Kristen Howe from Northeast Ohio on December 09, 2015:

Sally, what another clever crafty hub from you. Ingenious and cute! Looks like fun as well. Great hub!

Sally Gulbrandsen (author) from Norfolk on December 09, 2015:

purl3agony

Hi Donna, so glad you liked the decorative apples. I enjoyed creating them. I appreciate your stopping by to comment, thank you so much.

Sally

Donna Herron from USA on December 09, 2015:

These are so beautiful and creative, Sally! I love the different colors that you used to create the look and texture of an apple. What a fun tutorial. Thanks for posting and sharing!

Sally Gulbrandsen (author) from Norfolk on December 09, 2015:

DDE

Hi Devika

Thank you for your support, it is appreciated as always.

Sally

Devika Primić from Dubrovnik, Croatia on December 09, 2015:

Beautiful and so creative. You think of such great ideas. I found this hub useful and in detail.

Sally Gulbrandsen (author) from Norfolk on December 09, 2015:

aesta1

I am so glad that you like them. This really is a simple project and the materials are very easy to find. Check out Amazon or e-bay for Merino wool roving which is suitable for felting. Buy white fibers and add a little color of your choice to the top of the balls to simplify things for your first project. Merino Wool will shrink well so make sure your balls are quite large to begin with. Expect shrinkage of at least 30%. The apples here are life-size, but they are the smallest variety of apples.

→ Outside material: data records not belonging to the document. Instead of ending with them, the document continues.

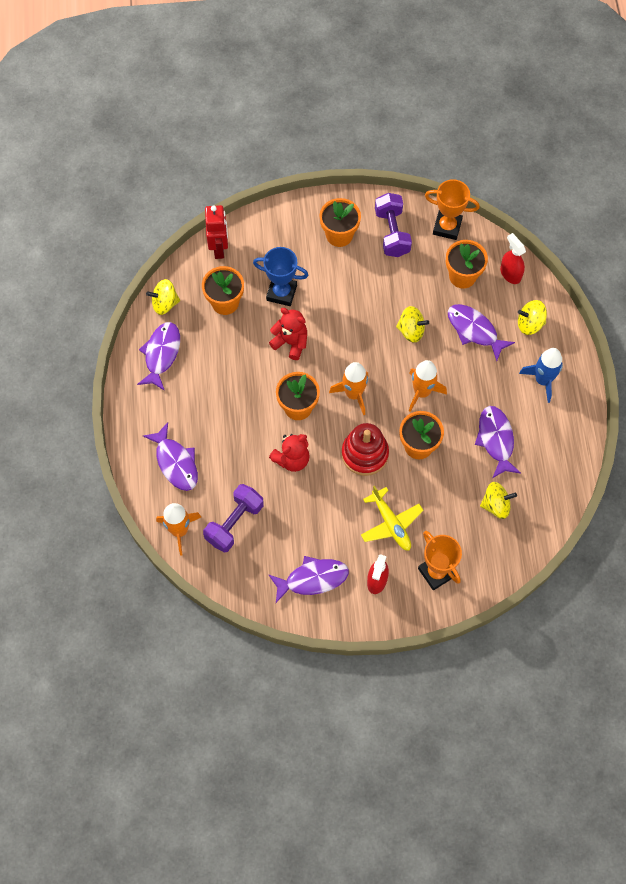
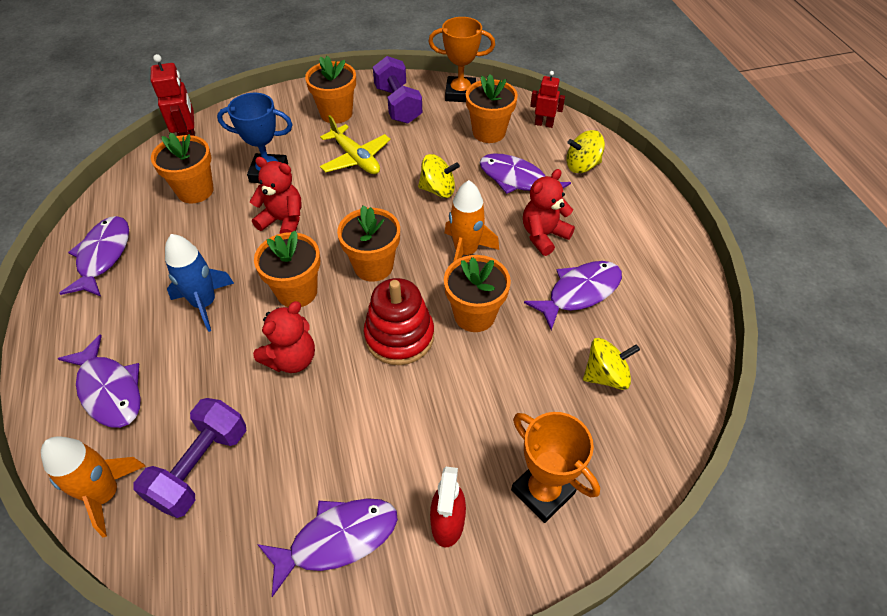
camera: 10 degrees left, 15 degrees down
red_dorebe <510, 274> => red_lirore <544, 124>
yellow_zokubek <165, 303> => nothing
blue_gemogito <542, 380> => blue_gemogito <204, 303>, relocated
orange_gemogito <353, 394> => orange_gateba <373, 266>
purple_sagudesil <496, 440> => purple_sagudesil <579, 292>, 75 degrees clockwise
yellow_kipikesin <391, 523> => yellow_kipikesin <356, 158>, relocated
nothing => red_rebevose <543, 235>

The more tumble drying you do, the greater the shrinkage so be careful not to shrink them too much.

I hope you enjoy making this project.

Thanks for stopping by to comment.

Sally

Mary Norton from Ontario, Canada on December 08, 2015:

These are really beautiful. Your instructions are very clear. I might try it if I find the materials.

Sally Gulbrandsen (author) from Norfolk on December 08, 2015:

billybuc

Hi Billy,

So little time and so much to do. Please continue to encourage me as you always do and I am sure I will happen. I just need to learn how to do it. Where is a good place to start? Maybe I should make that a question for your Monday column.

Sally

Bill Holland from Olympia, WA on December 08, 2015:

You do realize, of course, that your book is already written, right? An ebook waiting to happen, Sally. There is a market for your information and crafting talent.

bill

Sally Gulbrandsen (author) from Norfolk on December 08, 2015:

always exploring

I am glad you enjoyed this article. I appreciate your taking the time to stop by to comment.

Thank you,

Sally

Ruby Jean Richert from Southern Illinois on December 08, 2015:

This is amazingly beautiful. I have an apple kitchen and I never get tired of them. Your article is well written in detail.